They also point out how such “pretend talks” will fail in their respective areas, the communists added.

Presidential Spokesperson Harry Roque previously said local governments may pursue negotiations with the NPA rebels, provided “they do not concede any aspect of governance and pursuant to guidelines to be agreed upon by the Cabinet cluster on security.”

Malacañang also said Duterte would issue an executive order providing the guidelines for the localized peace talks with the communists.

The NPA’s Venerando Villacillo Command in the Northern Luzon provinces of Nueva Vizcaya and Quirino claimed localized peace talks would not address the root of the armed conflict.

It said only the 5th Infantry Division of the Philippine Army—which is based in the region—along with other armed state forces, intelligence units, “local elite and foreign imperialist capitalists” would benefit from localized peace talks.

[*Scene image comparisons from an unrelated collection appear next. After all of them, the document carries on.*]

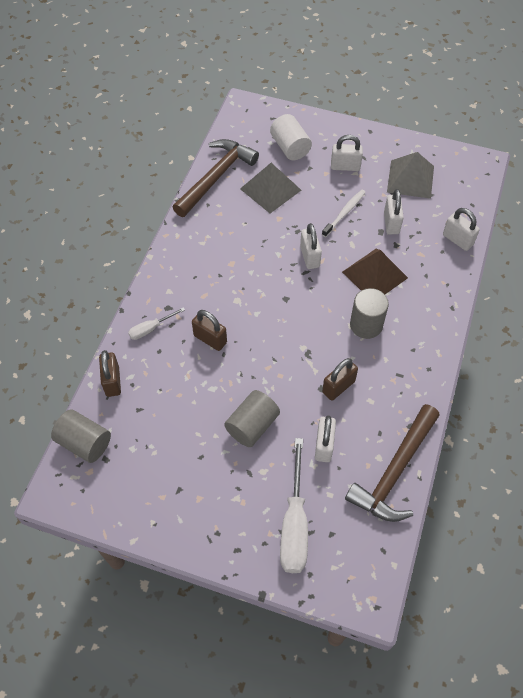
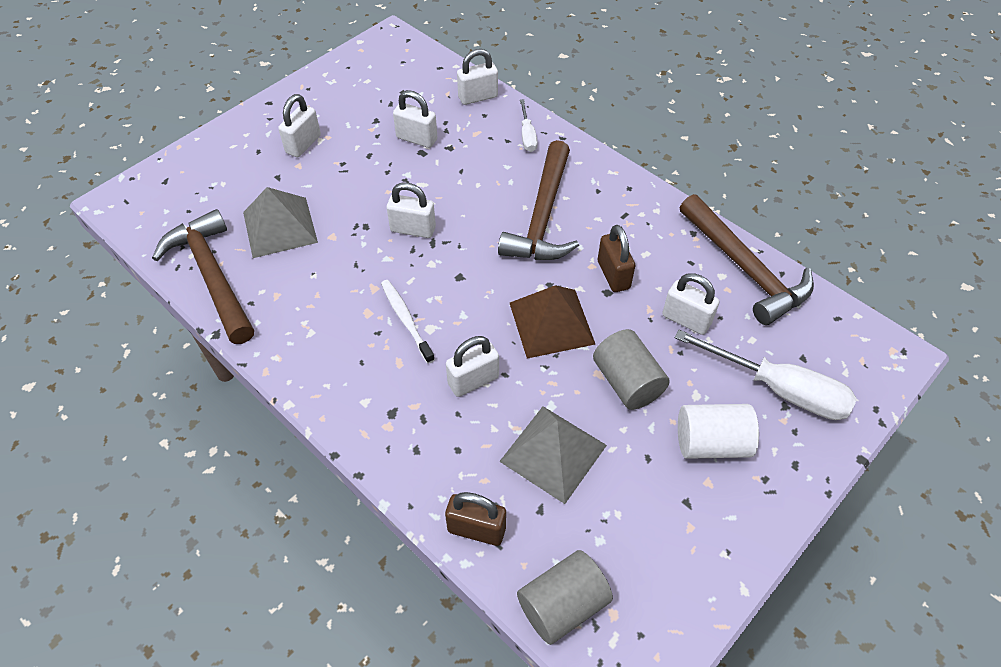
camera: 65 degrees left, 5 degrees down
(151, 329) = (415, 447): white screwdriver -> white screwdriver (527, 136)
(210, 339) = (473, 380): brown padlock -> white padlock
(290, 147) = (229, 182): white cylinder -> white cylinder (711, 443)
(345, 213) = (372, 172): white toothbrush -> white toothbrush (406, 320)
(366, 325) = (543, 216): grey cylinder -> brown hammer
(375, 274) = (479, 181): brown pyramid -> brown pyramid (551, 323)
(410, 179) = (367, 98): grey pyramid -> grey pyramid (553, 453)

The Cordillera People’s Democratic Front also said it would not join any local talks with the government, saying it continued to support the NDFP negotiating panel.

The NPA’s Celso Minguez Command in Sorsogon called the Duterte proposal a “deceptive offer.”

Samuel Guerrero, the group’s spokesperson, said Sorsogon natives “will not be deceived by the renewed schemes of Duterte and his armed forces.”

He noted the administration “is pushing for this kind of talk to hide the fact that it does not have any plan to finalize and sign the Comprehensive Agreement on Social and Economic Reforms” or Caser

In Negros Island, local NDFP spokesman Frank Fernandez said the President “was just playing blind to the everyday struggles of Filipinos.”

The localized peace talks, Fernandez said were designed to “smokescreen the brutal and ruthless all-out war that has beset the country and divert attention from Duterte’s unwillingness to pursue agrarian reform, national industrialization and national sovereignty.”

In neighboring Panay Island, local NDFP spokesperson Concha Araneta said communists there would never be fooled by Duterte’s proposal.

“NDF-Panay and all revolutionary forces in the region totally reject any call for local peace talks with the local bureaucracy or any other entity blessed by the anti-peace liar and chief fascist representative of the ruling class in the country,” Araneta said.

In Duterte’s home region, spokesperson Rubi del Mundo said local peace talks are “just a hollow attempt to draw a veil over the ravages of martial law in Mindanao and the escalating bloodbath of Oplan Kapayapaan affecting millions of civilians in the country.”